Atomist adheres to the policies companies uniquely apply to their system. So, for example, if Atomist wants to add a security scan for errant open source code, rather than update each microservice by hand, Atomist makes the change once and replicates it across all the system’s services. The self-service software aspect of Atomist helps developers and DevOps teams consistently create projects and avoid IT help desk tickets — or tickets with other departments in the organization — to test or add new features.

Another entry into the self-service space is LaunchDarkly, based in Oakland, Calif., which sells a management platform for developers and operations teams to control the feature lifecycle from conception to delivery. The company’s software integrates release management into the development process and focuses on delivery. It puts all the potential features into the release and allows developers to flip a switch on features and functions for different end users. This lets a common code set deliver different functions and test different code simultaneously, rather than multiple different releases and code branches.

Rod Johnson, CEO, AtomistRod Johnson

Other examples of companies that sell similar products include startups Netsil, which focuses on monitoring Kubernetes and Docker-based microservices apps; Mobincube, which primarily targets mobile app development; and Bonitasoft, which comes out of the business process management and workflow engine world.

Some enterprises, though, choose to skip this product class and roll out their own self-service software delivery options, with scripts and integration with native tools.

Pulumi doesn’t necessarily aim to compete directly in the automation space, but it does want to standardize cloud app development and shares the idea of defining things like configuration in code, rather than YAML. Also, CloudBees and the Jenkins community have a complementary service, Jenkins X, which integrates Kubernetes with Jenkins.

Atomist addresses software delivery as a per-organization or per-team concern, rather than per project, which enables customers to apply consistent policies and governance.
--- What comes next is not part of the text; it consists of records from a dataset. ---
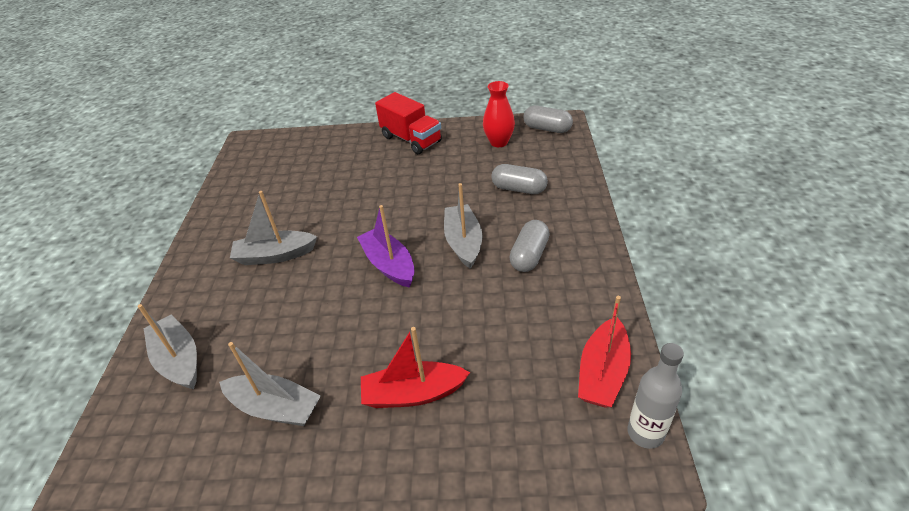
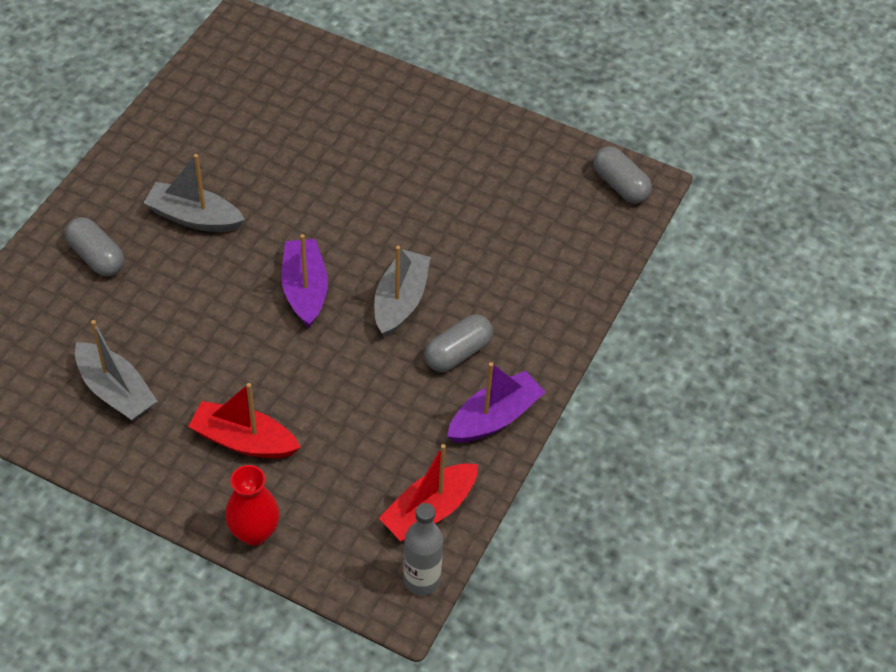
camera: 20 degrees right, 10 degrees up
(179, 360) = (50, 297): grey boat -> none
(411, 139) = (440, 119): red truck -> none
(499, 142) = (543, 177): red vase -> red vase (254, 532)
(519, 189) = (513, 260): grey capsule -> grey capsule (96, 257)
(590, 284) = (494, 417): none -> purple boat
It provides a consistent model to automate tasks that matter to software teams, such as project creation and dependency updates.

CI/CD evolves with code automation and containers

Atomist is applying programming language concepts to add a new kind of automation and predictability to software delivery.
Mik KerstenCEO, Tasktop Technologies

With SDM, Atomist is creating a programmable pipeline that bridges a gap between coding languages and delivery pipelines, which some view as the next big innovation to follow CI/CD.

“Atomist is applying programming language concepts to add a new kind of automation and predictability to software delivery,” said Mik Kersten, CEO of Tasktop Technologies, a DevOps toolmaker based in Vancouver, B.C.

To date, the worlds of application code and CI/CD have been disconnected and based on completely different technologies and paradigms. Atomist’s programmable domain models span the application to deployment, so DevOps shops can use and code automations and directly interact with events in the pipeline through Slack, Kersten noted.

The ability to code automations is particularly attractive, said one software architect for a New York investment bank, who declined to be identified. “That would save our developers and DevOps [teams] lots of time and effort,” he said.

Atomist pledged SDM’s support for Docker and Kubernetes at the DockerCon 2018 conference in San Francisco last month. With this support, any Atomist user’s SDM would respond to code change events from the Atomist platform, automatically build new Docker containers as required and deploy them into the right Kubernetes environments based on that user’s unique software delivery needs established via their own policies.

“The actual management of containers within the software delivery process has been lacking in the market so far,” said Edwin Yuen, an analyst at Enterprise Strategy Group in Milford, Mass. “By integrating Dockerized apps and K8s into their SDM, as well as ChatOps and other tools, Atomist is looking to help operationalize container deployments, which is the next area of focus, as container applications go into broader adoption.”